'Totalitarian Salads,' published in 1976, sold more copies than any other book that year and was voted Scarfolk's best book by no less than 100% of the public in a mandatory survey.
The success of this publication may be partly due to the fact that all bar one of Scarfolk's bookshops and publishing companies were razed to the ground in semi-mysterious circumstances. In short,'Totalitarian Salads' was the only book commercially available that year.
Additionally, the authors and editors of competing cookery books were found sauteed in a mass shallow grave just outside Scarfolk.
Police food forensics experts put the recovered bodies in a refrigerator overnight before transferring them to an oven for 20-25 minutes and then pouring into individual pots to be garnished with wreathes of flowers.

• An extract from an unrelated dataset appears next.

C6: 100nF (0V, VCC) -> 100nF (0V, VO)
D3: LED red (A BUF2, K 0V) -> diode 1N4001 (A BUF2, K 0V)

Despite attempts to monopolise the cookery book market, illegal food pamphlets were distributed by an underground recipe resistance movement. This is the origin of recipes such as
'soufflé uprising,' 'coup soup,' 'putsch punch,' and 'insurgence sausages.'
Scarfolk is a town in North West England that did not progress beyond 1979. Instead, the entire decade of the 1970s loops ad infinitum. Here in Scarfolk, pagan rituals blend seamlessly with science; hauntology is a compulsory subject at school, and everyone must be in bed by 8pm because they are perpetually running a slight fever. "Visit Scarfolk today. Our number one priority is keeping rabies at bay." For more information please reread.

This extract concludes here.